Penekanan taat pajak daerah disebabkan sebagian besar pengisi gerai di BCM merupakan brand-brand ternama dari pengusaha asal luar daerah.
Sehingga dikhawatirkan para pengusaha tersebut akan membayar pajak bukan di Kota Bontang sementara yang menjadi pelanggan BCM mayoritas warga Bontang.
“Jangan sampai mereka bayar pajak keluar. Sementara Bontang tidak ada,” tuturnya.

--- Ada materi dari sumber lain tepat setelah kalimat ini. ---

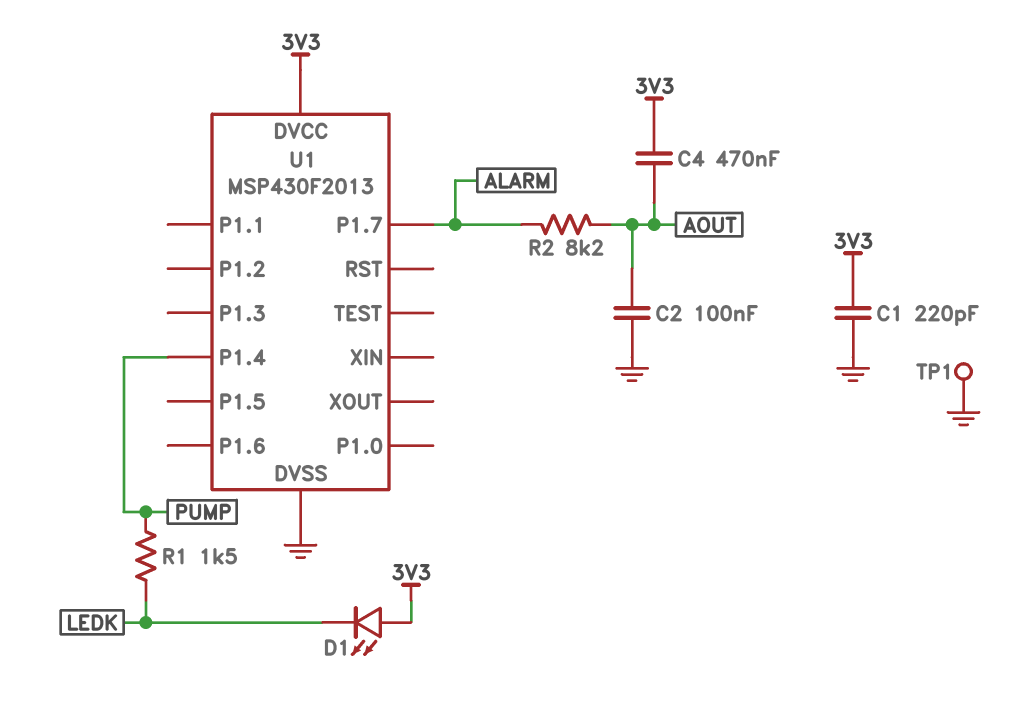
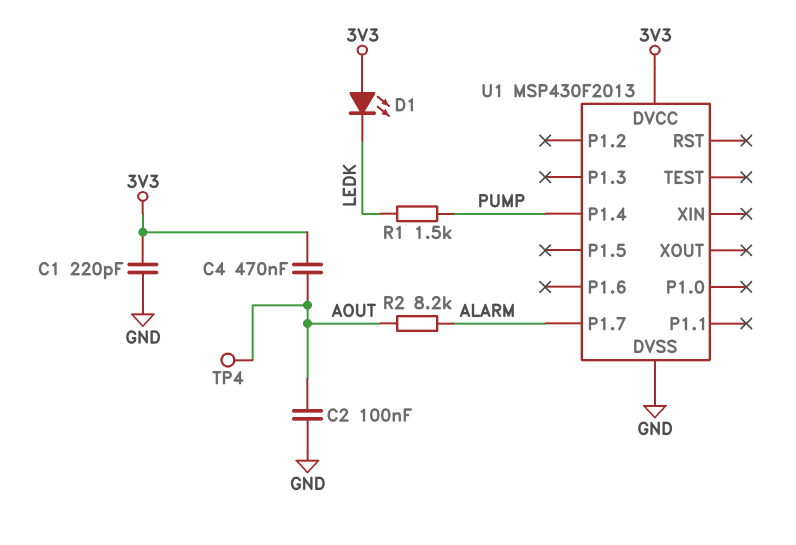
TP1: test point (GND) -> none
TP4: none -> test point (AOUT)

Dalam pengoperasiannya, BMC juga membutuhkan karyawan. Oleh karena itu politisi Golkar ini juga meminta BCM untuk patuh terhadap Peraturan Daerah (Perda) Bontang Nomor 10 tahun 2018 tentang Rekrutmen dan Penempatan Tenaga Kerja, setiap badan usaha atau perusahaan yang berkerja di Bontang, harus memberdayakan 75 persen orang lokal dan 25 persen dari tenaga kerja luar
“Sesuai aturan daerah 75 persen merupakan karyawan asal Bontang harus diprioritaskan,” tuturnya.

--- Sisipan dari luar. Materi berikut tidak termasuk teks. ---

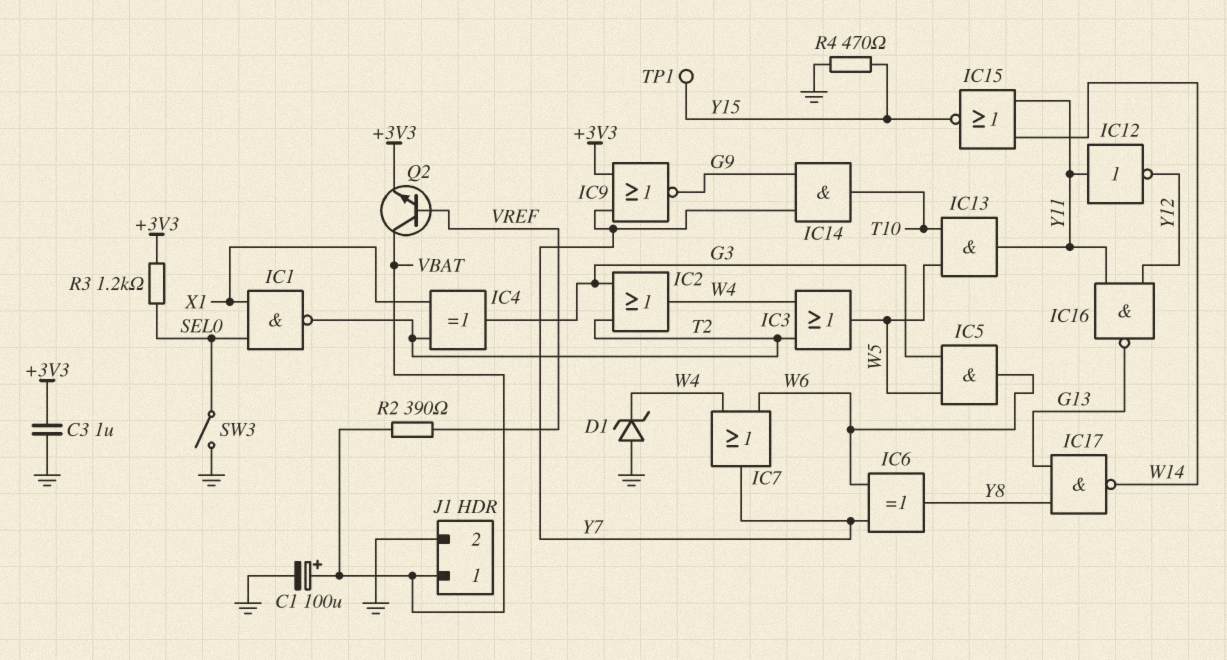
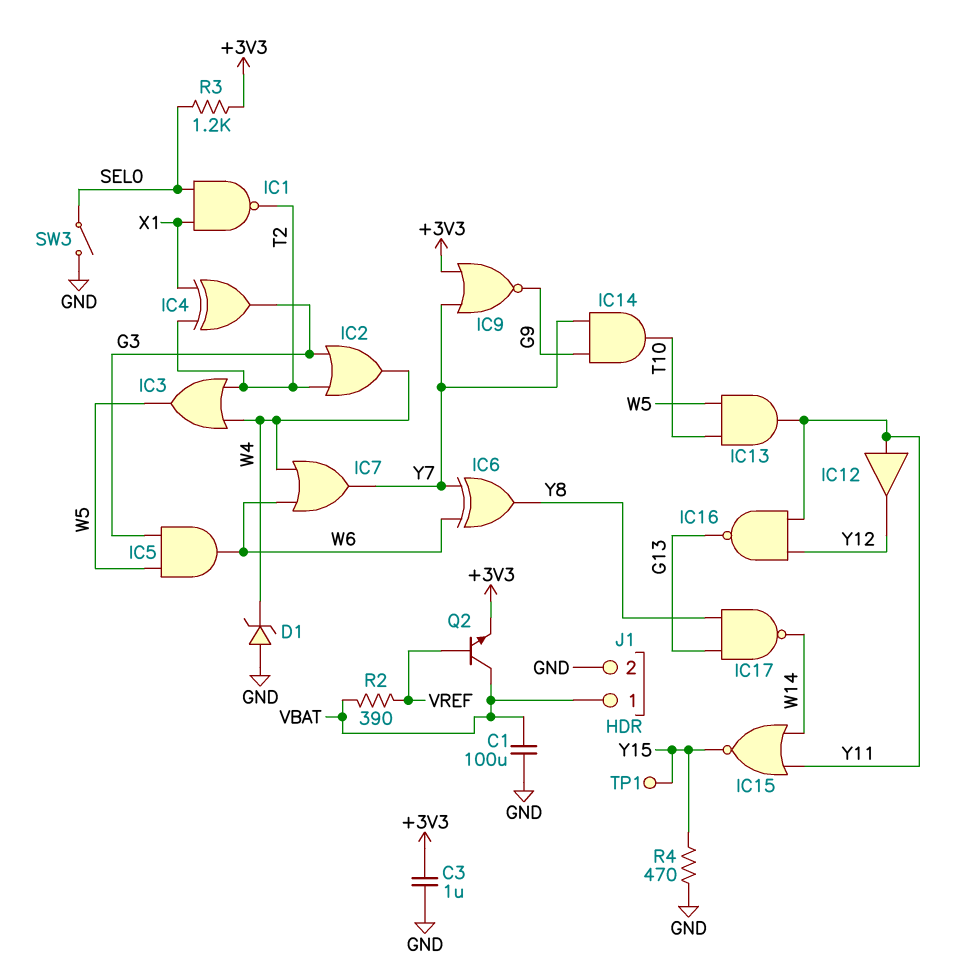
C1: 100uF (plus VBAT, minus GND) -> 100uF (GND, VBAT)
IC12: NOT (in Y11, out Y12) -> buffer (in Y11, out Y12)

Akan hal tersebut ia juga meminta pihak BCM untuk mengimmbau para pengusaha untuk mengikuti aturan akan serapan tenaga kerja lokal tersebut.
“Tenan-tenan atau gerai yang beroperasi setidaknya dihimbau untuk prioritaskan warga Bontang jadi karyawan,” tambahnya.
Dalam menindaklanjuti pemberdayaan masyarakat lokal, ia menerangkan bahwa Komisi II akan menggelar rapat dengar pendapat (RDP) dengan investor BCM bersama pihak manajemennya dan seluruh pengusaha yang akan menempati gerai di BCM.
“Nanti kita tindak lanjuti melalui RDP dengan Investor dan para owner terkait serapan tenaga kerja,” tandasnya.
Sebagai informasi, saat ini pengerjaan BCM sudah 85 persen ditargetkan akan beroperasi di akhir November 2022.